Re: [Wikitech-l] Big problem to solve: good WYSIWYG on WMF wikis

29 Dec 2010

On 29 December 2010 02:07, Happy-melon &lt;happy-melon(a)live.com&gt; wrote:
...
  There are some things that we know:

 1) as Brion says, MediaWiki currently only presents content in one way: as
 wikitext run through the parser.  He may well be right that there is a
 bigger fish which could be caught than WYSIWYG editing by saying that MW
 should present data in other new and exciting ways, but that's actually a
 separate question.  *If* you wish to solve WYSIWYG editing, your baseline is
 wikitext and the parser. 
Specifically, it only presents content as HTML. It's not really a
parser because it doesn't create an AST (Abstract Syntax Tree). It's a
wikitext to HTML converter. The flavour of the HTML can be somewhat
modulated by the skin but it could never output directly to something
totally different like RTF or PDF.

...
  2) "guacamole" is one of the more unusual
descriptors I've heard for the
 parser, but it's far from the worst.  We all agree that it's horribly messy
 and most developers treat it like either a sleeping dragon or a *very*
 grumpy neighbour.  I'd say that the two biggest problems with it are that a)
 it's buried so deep in the codebase that literally the only way to get your
 wikitext parsed is to fire up the whole of the rest of MediaWiki around it
 to give it somewhere comfy to live in, 
I have started to advocate the isolation of the parser from the rest
of the innards or MediaWiki for just this reason:
https://bugzilla.wikimedia.org/show_bug.cgi?id=25984

Free it up so that anybody can embed it in their code and get exactly
the same rendering that Wikipedia et al get, guaranteed.
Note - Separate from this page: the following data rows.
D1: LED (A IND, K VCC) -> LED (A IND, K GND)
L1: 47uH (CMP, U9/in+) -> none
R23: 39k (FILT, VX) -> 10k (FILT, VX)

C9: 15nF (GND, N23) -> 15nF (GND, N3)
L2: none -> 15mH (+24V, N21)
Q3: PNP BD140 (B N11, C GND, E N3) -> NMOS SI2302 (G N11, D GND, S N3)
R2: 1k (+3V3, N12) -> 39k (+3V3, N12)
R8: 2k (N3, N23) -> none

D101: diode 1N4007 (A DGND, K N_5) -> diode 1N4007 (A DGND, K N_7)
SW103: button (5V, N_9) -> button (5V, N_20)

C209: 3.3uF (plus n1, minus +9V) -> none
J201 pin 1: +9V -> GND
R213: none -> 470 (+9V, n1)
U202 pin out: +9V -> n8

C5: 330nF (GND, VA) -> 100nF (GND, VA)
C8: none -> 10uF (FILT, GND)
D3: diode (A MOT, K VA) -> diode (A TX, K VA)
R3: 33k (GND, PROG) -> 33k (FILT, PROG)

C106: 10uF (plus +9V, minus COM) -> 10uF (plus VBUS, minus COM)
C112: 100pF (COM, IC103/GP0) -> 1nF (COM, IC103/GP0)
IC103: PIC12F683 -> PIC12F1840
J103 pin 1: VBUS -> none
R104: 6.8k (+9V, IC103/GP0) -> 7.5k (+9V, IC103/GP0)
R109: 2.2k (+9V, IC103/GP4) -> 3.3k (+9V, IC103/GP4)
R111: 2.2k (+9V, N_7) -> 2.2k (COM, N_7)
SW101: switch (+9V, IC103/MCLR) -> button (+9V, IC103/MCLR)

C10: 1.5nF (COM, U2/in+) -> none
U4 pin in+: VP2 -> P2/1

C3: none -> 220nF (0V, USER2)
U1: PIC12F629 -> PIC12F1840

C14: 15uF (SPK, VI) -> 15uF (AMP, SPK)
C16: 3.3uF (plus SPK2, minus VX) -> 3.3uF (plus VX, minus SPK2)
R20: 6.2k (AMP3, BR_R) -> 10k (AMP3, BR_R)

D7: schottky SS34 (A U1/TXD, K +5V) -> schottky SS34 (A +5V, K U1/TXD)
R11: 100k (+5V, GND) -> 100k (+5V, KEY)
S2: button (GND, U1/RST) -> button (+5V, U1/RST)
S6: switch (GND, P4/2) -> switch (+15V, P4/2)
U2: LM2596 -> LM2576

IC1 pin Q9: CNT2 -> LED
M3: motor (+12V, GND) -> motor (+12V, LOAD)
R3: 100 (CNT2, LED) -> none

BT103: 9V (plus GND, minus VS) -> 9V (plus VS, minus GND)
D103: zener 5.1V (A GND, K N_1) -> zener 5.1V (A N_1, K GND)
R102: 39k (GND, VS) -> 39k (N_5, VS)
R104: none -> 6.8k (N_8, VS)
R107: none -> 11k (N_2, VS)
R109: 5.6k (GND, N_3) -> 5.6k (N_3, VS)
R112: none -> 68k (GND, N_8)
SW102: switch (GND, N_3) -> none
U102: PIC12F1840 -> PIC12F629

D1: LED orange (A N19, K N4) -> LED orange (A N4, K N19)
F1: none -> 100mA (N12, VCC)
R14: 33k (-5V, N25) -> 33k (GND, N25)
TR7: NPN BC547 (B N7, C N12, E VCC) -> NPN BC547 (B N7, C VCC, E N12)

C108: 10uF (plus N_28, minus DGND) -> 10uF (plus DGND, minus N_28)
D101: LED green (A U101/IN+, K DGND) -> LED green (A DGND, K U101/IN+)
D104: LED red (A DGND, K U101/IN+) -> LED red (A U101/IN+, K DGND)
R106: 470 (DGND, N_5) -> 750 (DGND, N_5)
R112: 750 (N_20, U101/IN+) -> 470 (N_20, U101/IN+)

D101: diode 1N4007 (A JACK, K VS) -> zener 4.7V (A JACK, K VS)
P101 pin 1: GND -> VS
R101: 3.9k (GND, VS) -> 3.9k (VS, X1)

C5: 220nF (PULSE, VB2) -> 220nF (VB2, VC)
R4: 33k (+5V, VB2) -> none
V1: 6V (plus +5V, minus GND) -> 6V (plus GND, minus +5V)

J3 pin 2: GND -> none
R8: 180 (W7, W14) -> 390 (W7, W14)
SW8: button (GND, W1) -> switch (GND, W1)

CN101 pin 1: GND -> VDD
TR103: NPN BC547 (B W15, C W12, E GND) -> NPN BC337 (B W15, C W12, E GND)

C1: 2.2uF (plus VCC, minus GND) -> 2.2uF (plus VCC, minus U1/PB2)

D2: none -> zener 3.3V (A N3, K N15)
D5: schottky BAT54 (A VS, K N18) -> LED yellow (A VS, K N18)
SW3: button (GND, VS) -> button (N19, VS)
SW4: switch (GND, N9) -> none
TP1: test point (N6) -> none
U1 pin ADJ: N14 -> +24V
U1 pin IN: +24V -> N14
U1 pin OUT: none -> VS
We have to find all the edges where the parser calls other parts of
MediaWiki and all the edges where other parts of MediaWiki call the
parser. We then define these edges as interfaces so that we can drop
an alternative parser into MediaWiki and drop the current parser into
say an offline viewer or whatever.

With a freed up parser more people will hack on it, more people will
come to grok it and come up with strategies to address some of its
problems. It should also be a boon for unit testing.

(I have a very rough prototype working by the way with lots of stub classes)

...
  and b) there is as David says no way
 of explaining what it's supposed to be doing except saying "follow the code;
 whatever it does is what it's supposed to do".  It seems to be generally
 accepted that it is *impossible* to represent everything the parser does in
 any standard grammar. 
I've thought a lot about this too. It certainly is not any type of
standard grammar. But on the other hand it is a pretty common kind of
nonstandard grammar. I call it a "recursive text replacement grammar".

Perhaps this type of grammar has some useful characteristics we can
discover and document. It may be possible to follow the code flow and
document each text replacement in sequence as a kind of parser spec
rather than trying and failing again to shoehorn it into a standard
LALR grammar.

If it is possible to extract such a spec it would then be possible to
implement it in other languages.

Some research may even find that is possible to transform such a
grammar deterministically into an LALR grammar...

But even if not I'm certain it would demysitfy what happens in the
parser so that problems and edge cases would be easier to locate.

Andrew Dunbar (hippietrail)

...
  Those are all standard gripes, and nothing new or
exciting.  There are also,
 to quote a much-abused former world leader, some known unknowns:

 1) we don't know how to explain What You See when you parse wikitext except
 by prodding an exceedingly grumpy hundred thousand lines of PHP and *asking
 What it thinks* You Get.

 2) We don't know how to create a WYSIWYG editor for wikitext.

 Now, I'd say we have some unknown unknowns.

 1) *is* it because of wikitext's idiosyncracies that WYSIWYG is so
 difficult?  Is wikitext *by its nature* not amenable to WYSIWYG editing?

 2) would a wikitext which *was* representable in a standard grammar be
 amenable to WYSIWYG editing?

 3) would a wikitext which had an alternative parser, one that was not buried
 in the depths of MW (perhaps a full JS library that could be called in
 real-time on the client), be amenable to WYSIWYG editing?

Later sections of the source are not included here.